Warren listed these points as the primary factors behind the COP/C decision:

  • “Transmission rates continue to rise at an alarming rate with little indication from medical experts that our campuses, communities or country could gain control of the spread of the virus prior to the start of competition.”
  • “As our teams were ramping up for more intense practices, many of our medical staffs did not think the interventions we had planned would be adequate to decrease the potential spread even with very regular testing.”
  • “As the general student body comes back to campus, spread to student-athletes could reintroduce infection into our athletics community.”
  • “There is simply too much we do not know about the virus, recovery from infection, and longer-term effects. While the data on cardiomyopathy is preliminary and incomplete, the uncertain risk was unacceptable at this time.”
  • “Concerns surrounding contact tracing still exist, including the inability to social distance in contact sports pursuant to the Centers for Disease Control and Prevention (CDC) guidelines. While risk mitigation processes (e.g., physical distancing, face coverings, proper hygiene, etc.) can be implemented across campus for the student body population, it became clear those processes could not be fully implemented in contact sports.”
  • “With the start of full-contact practices and competitions, it became increasingly clear that contact tracing and quarantining would risk frequent and significant disruptions to the practice and competition calendar.”
  • “Accurate and widely available rapid testing may help mitigate those concerns, but access to accurate tests is currently limited.”
  • “Significant concerns also exist regarding the testing supply chain, generally, for many of our institutions.”

The Big Ten’s decision was announced six days after the conference released its new 2020 football schedule.

On Aug. 14, parents of Iowa football players wrote a letter addressed to Warren and the Big Ten Council of Presidents and Chancellors asking for more transparency from the conference. Parents from several other schools from around the conference have done the same.

RELATED: Iowa football parents asking for transparency from Big Ten

In the letter, Iowa football parents “strongly encouraged” the Big Ten to reconsider playing the fall college football season.

“We understand the passion of the many student-athletes and their families who were disappointed by the decision, but also know there are many who have a great deal of concern and anxiety regarding the pandemic,” Warren wrote.

Financial considerations did not influence the COP/C decision, Warren wrote.

Iowa athletic director Gary Barta said in a letter to football season ticket holders Monday that the athletic department anticipates approximately $100 million in lost revenue and an overall budget deficit of between $60-75 million following the Big Ten’s decision.

RELATED: Iowa AD Gary Barta anticipates $100 million in lost revenue following postponement of fall sports

The Big Ten and the Pac-12 are the only Power Five conferences that have postponed fall sports.
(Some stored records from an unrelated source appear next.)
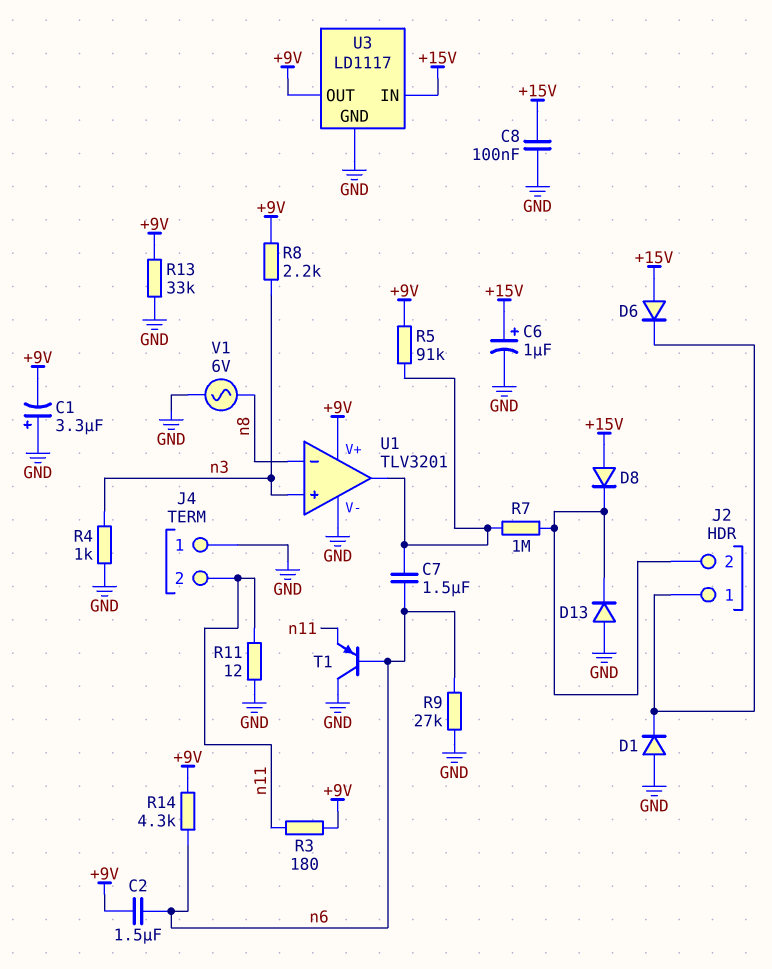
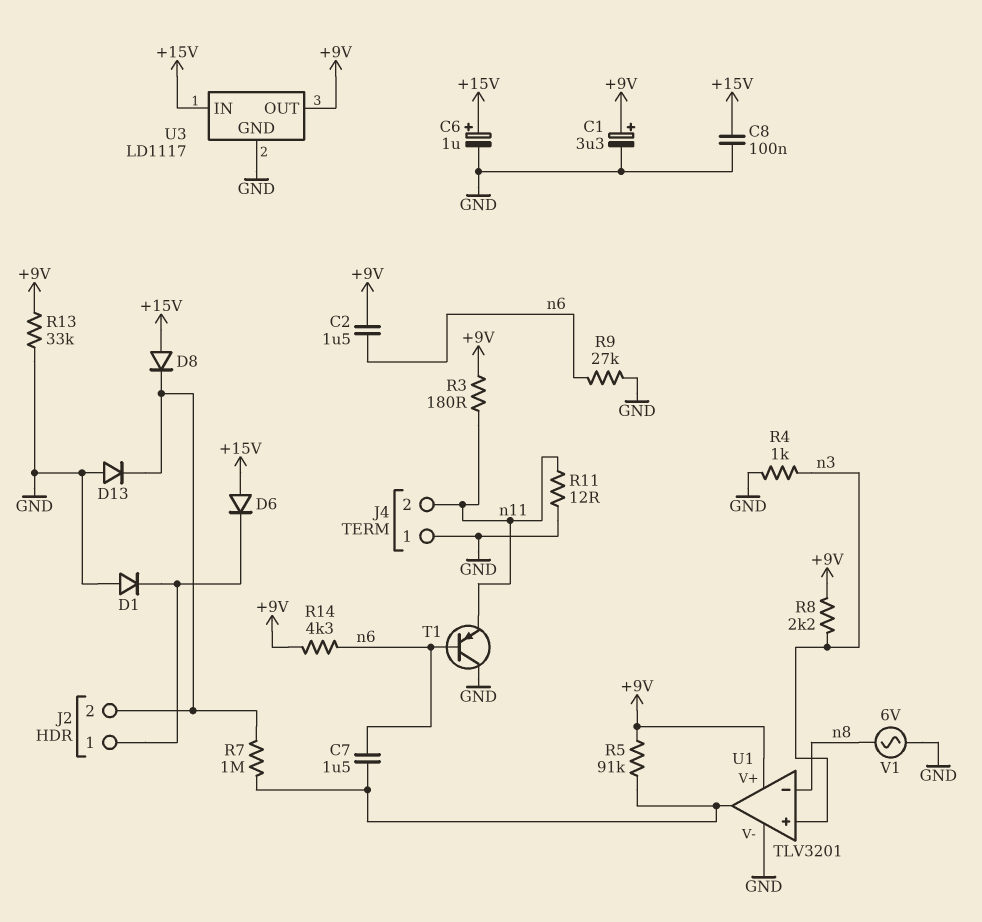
C1: 3.3uF (plus GND, minus +9V) -> 3.3uF (plus +9V, minus GND)

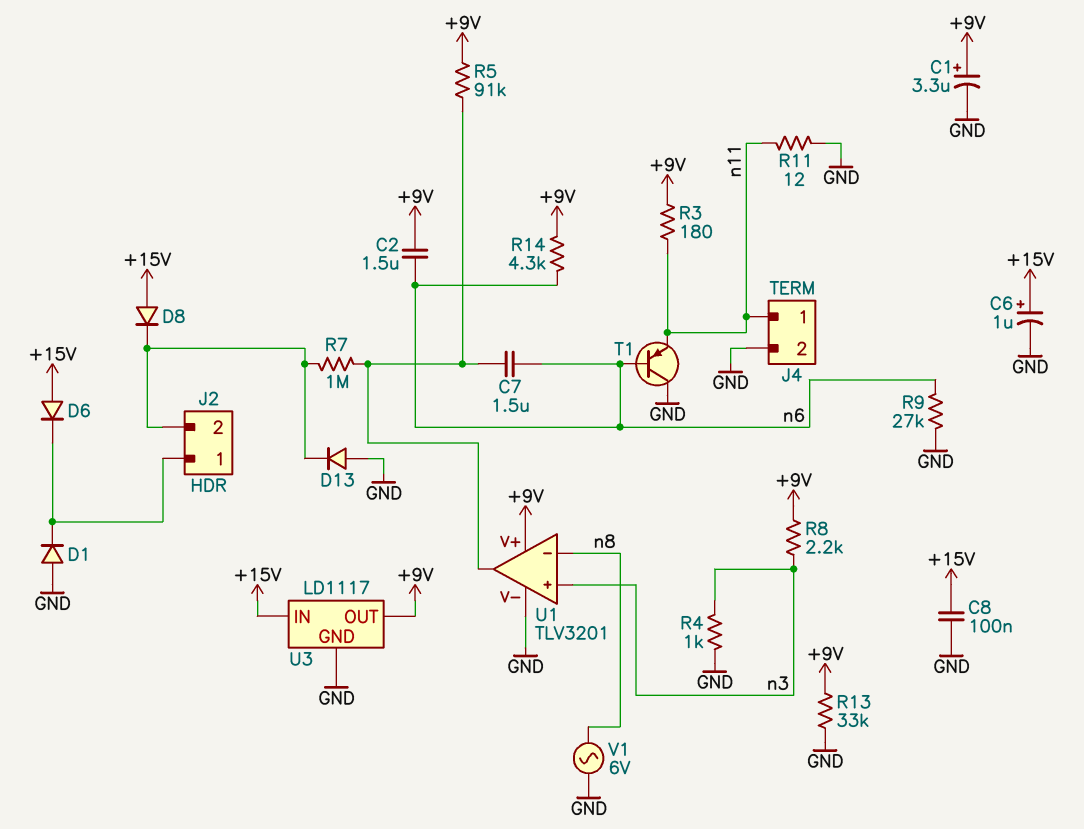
J4 pin 1: GND -> n11
J4 pin 2: n11 -> GND

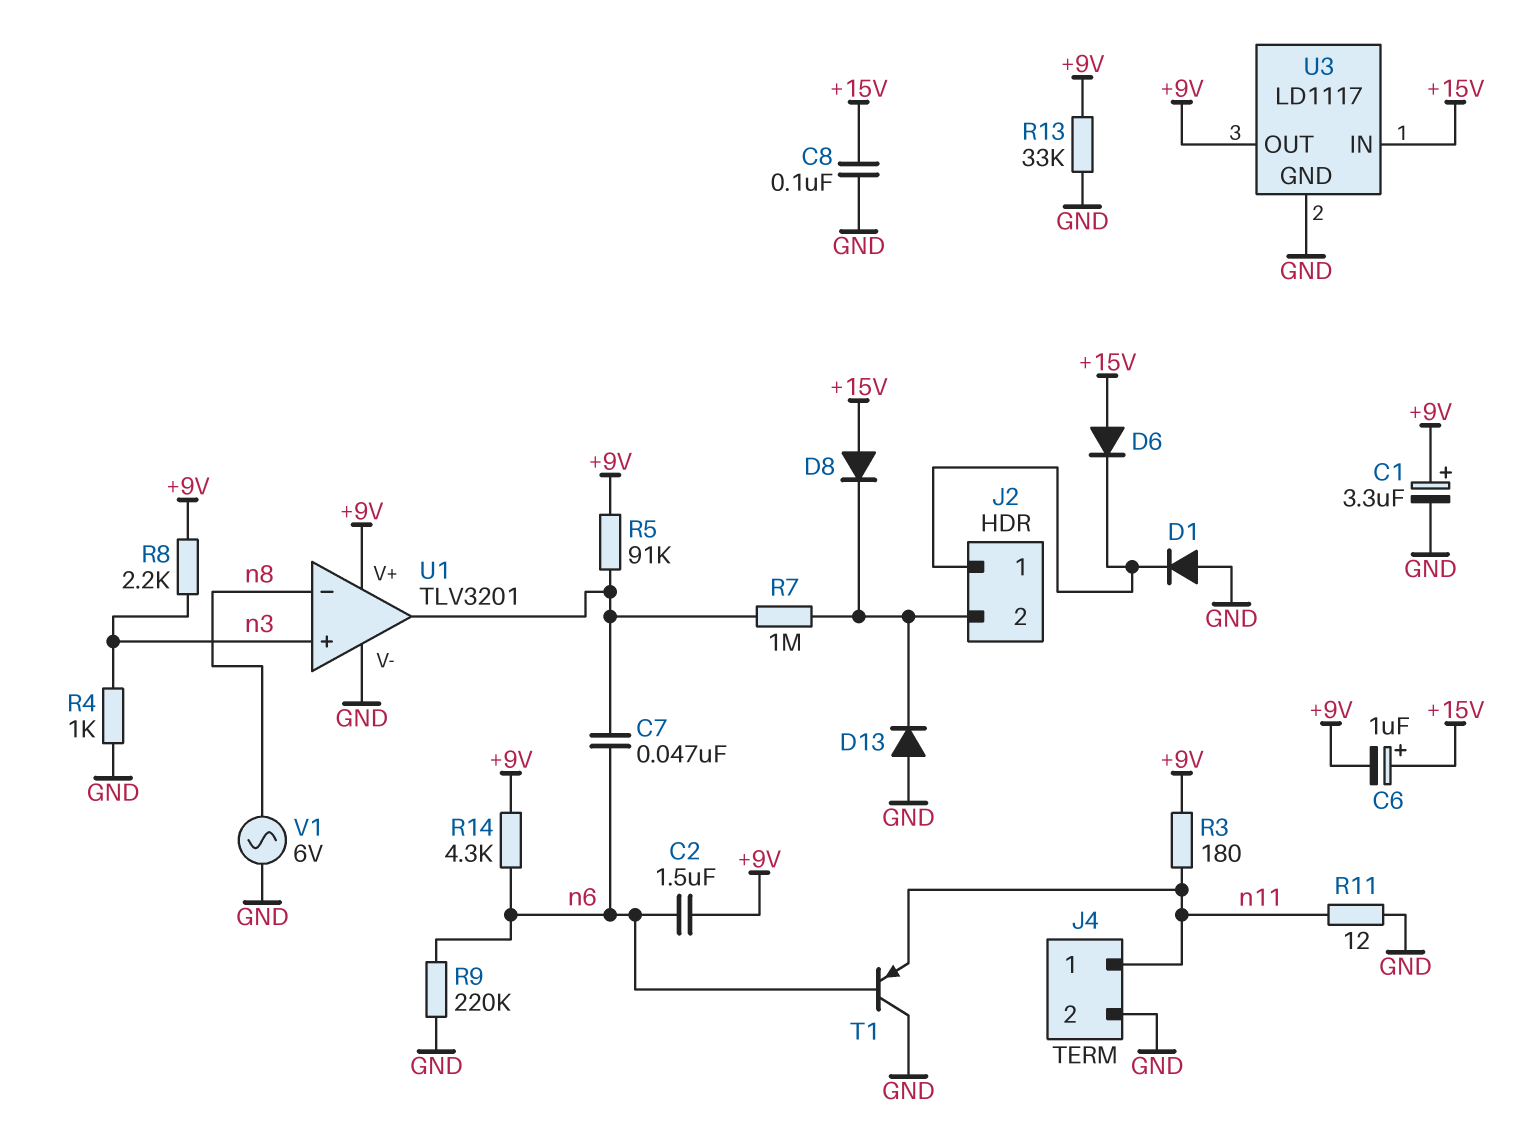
C6: 1uF (plus +15V, minus GND) -> 1uF (plus +15V, minus +9V)
C7: 1.5uF (U1/out, n6) -> 47nF (U1/out, n6)
R9: 27k (GND, n6) -> 220k (GND, n6)

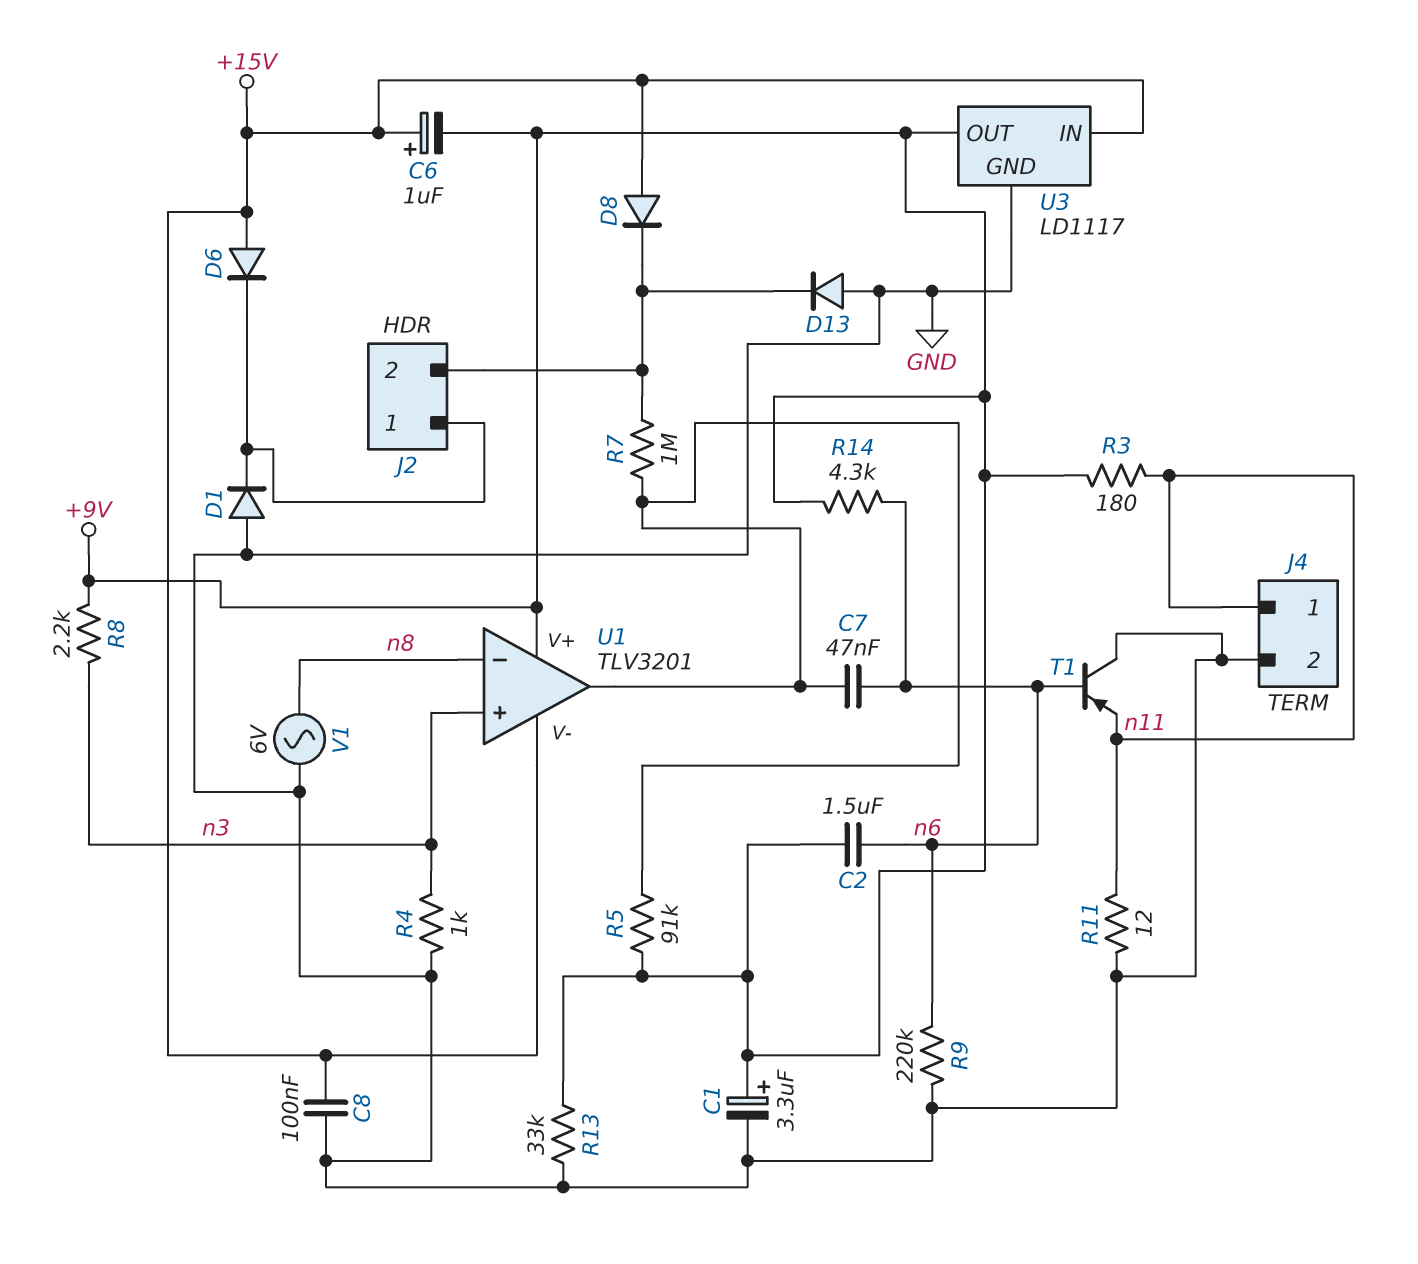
U1 pin V-: GND -> +15V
The ACC, Big 12, and SEC are still scheduled to compete athletically this fall.

NCAA President Mark Emmert said Aug. 13 that NCAA Division I fall championships have been postponed. According to a report Wednesday by national college football reporter Pete Thamel of Yahoo Sports, the NCAA Division I Council approved the recommendation to move fall championships to the spring.
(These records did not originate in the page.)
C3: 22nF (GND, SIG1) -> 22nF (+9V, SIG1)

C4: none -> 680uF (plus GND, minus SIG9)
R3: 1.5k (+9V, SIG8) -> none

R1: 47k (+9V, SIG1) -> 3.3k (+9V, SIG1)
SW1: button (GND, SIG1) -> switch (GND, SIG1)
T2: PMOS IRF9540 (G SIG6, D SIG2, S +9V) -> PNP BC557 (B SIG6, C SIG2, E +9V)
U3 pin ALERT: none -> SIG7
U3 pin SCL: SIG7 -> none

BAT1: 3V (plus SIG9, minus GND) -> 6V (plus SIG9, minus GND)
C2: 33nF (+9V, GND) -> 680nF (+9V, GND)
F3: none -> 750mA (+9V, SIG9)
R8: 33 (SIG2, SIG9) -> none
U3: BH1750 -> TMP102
This decision does not apply to the College Football Playoff, which is not an NCAA event but is run by the conferences.

Upon postponing the fall seasons, the Big Ten said it will continue to monitor a number of options regarding those sports, including possibly playing them in the spring.
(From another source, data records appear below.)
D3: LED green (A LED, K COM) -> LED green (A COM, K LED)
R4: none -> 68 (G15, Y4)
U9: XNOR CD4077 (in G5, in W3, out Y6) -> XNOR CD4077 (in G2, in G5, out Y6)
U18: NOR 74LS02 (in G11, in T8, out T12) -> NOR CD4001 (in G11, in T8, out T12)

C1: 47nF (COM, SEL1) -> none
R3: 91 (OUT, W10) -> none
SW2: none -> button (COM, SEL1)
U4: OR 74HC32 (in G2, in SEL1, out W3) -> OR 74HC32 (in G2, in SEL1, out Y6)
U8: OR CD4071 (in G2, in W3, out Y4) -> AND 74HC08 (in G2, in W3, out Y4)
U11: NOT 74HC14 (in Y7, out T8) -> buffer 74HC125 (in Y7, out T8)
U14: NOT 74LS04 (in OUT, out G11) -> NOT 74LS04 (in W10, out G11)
“In evaluating winter/spring models, we will explore many factors including the number of football games that can reasonably be played from a health perspective in a full calendar year while maintaining a premier competitive experience for our student-athletes culminating in a Big Ten Championship,” Warren wrote. “The Big Ten Conference will continue to collect feedback from student-athletes, families, and other constituents and remains in active discussions with its television partners regarding all future plans.”